五郎さん、デザートも食べるべくメニューを眺める。
「やっぱり、ココナッツミルクなんだろうなぁ」
「てことは、カノムトイ、という奴か、焼きプリンか」
五郎さんの選択は、カノムトイ、
店員さんもにこやかに対応。
2つがセットとなっているカノムトイ。
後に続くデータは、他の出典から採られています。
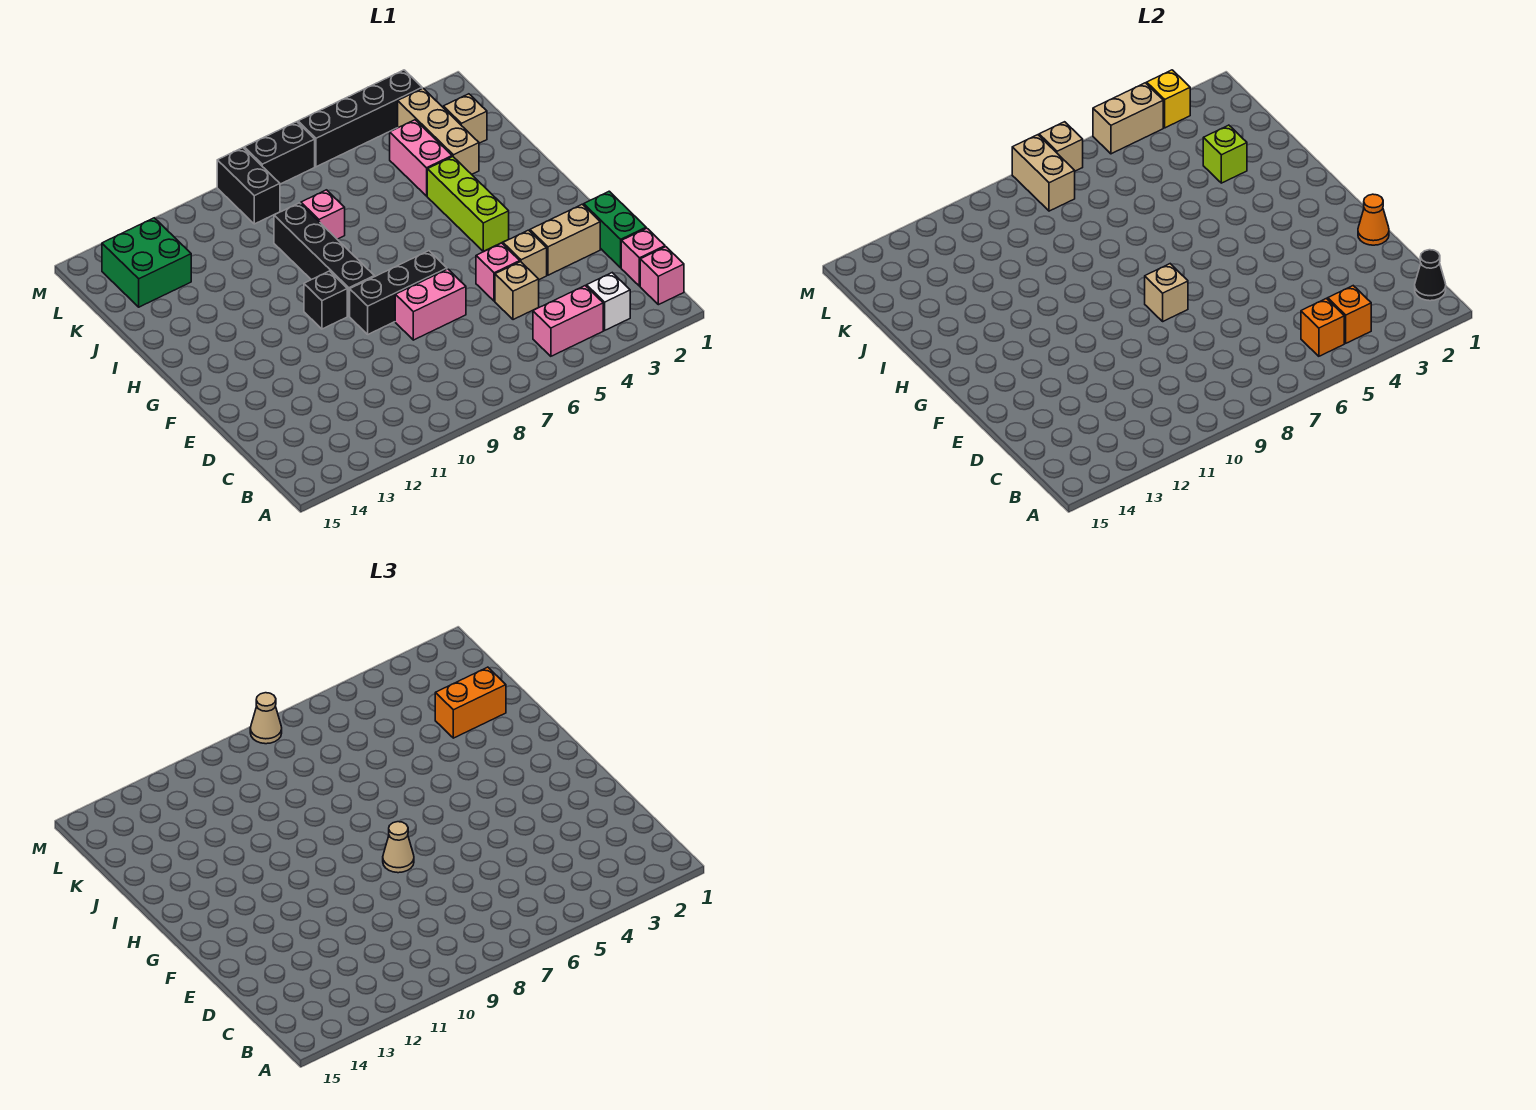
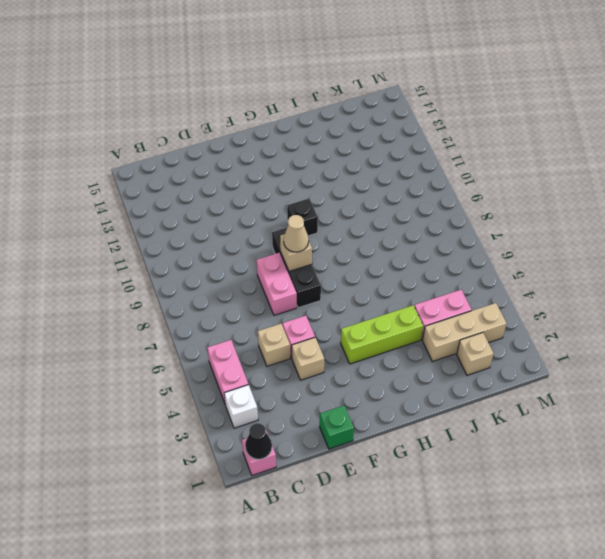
green brick E1 level 1 -> green brick D1:E1 level 1
none -> pink brick C1 level 1
none -> tan brick E2:E3 level 1
none -> black brick G9:J9 level 1
none -> pink brick J8 level 1

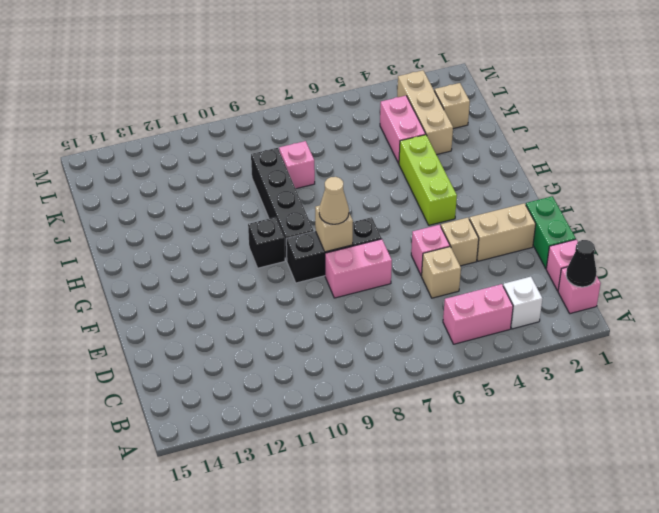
none -> green brick K13:L14 level 1
none -> black brick L9:M9 level 1
none -> black brick M3:M6 level 1
none -> black brick M7:M8 level 1

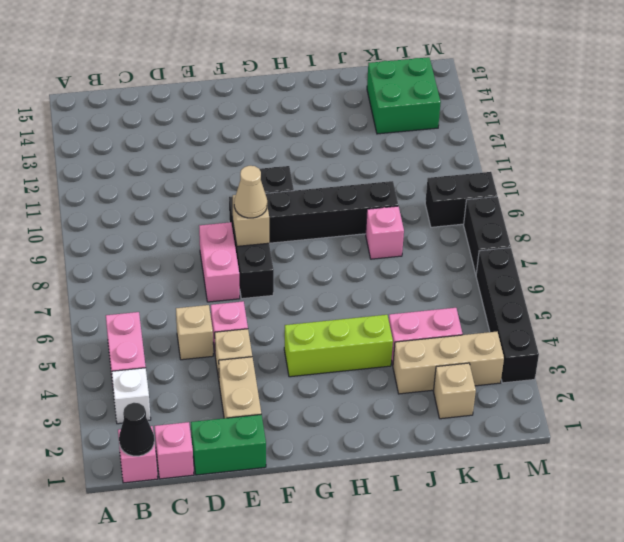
none -> orange brick B4 level 2
none -> orange brick B5 level 2
none -> orange cone E1 level 2
none -> lime brick J3 level 2

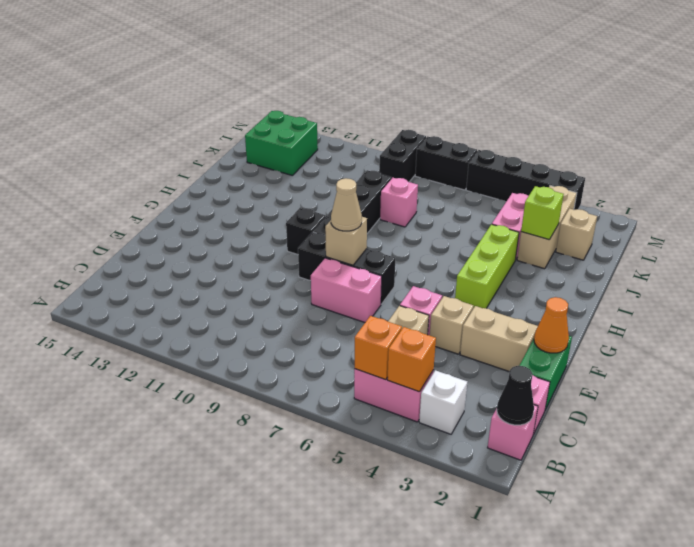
none -> tan brick L8:M8 level 2
none -> yellow brick M3 level 2
none -> tan brick M4:M5 level 2
none -> tan brick M7 level 2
(01:37:52)
容器を触った五郎さん、「熱っつ」と、思わず一言。
「あ、甘い、美味い、熱々」
「さて、こっちは、アレ?味が違うような…?」
「見た目は同じなんだが、気のせいかな?」
はぁ、美味かった、と漸く食べ終えた五郎さん。
「ちょっと深入りして食い過ぎたが、今日の戦は俺の大勝利と言えよう」
退店(01:39:44)
「久しぶりのタイ料理、楽しかったなぁ」
と満足げな五郎さん。
松尾芭蕉の像を見て思いを馳せる、
「ここから芭蕉が、歩いて東北かぁ」
と言い、一礼して去って行く五郎さんであった。
が、「アレ?今日、俺って何の用事で北千住に来たんだっけ?」と自問自答。
「あ、そうだった、このまま帰る所だった」
用事を思い出し、行く場所、見る物を確認した五郎さん、
「間に合うかなぁ」と思いつつ、悠々と歩み去って行くのであった。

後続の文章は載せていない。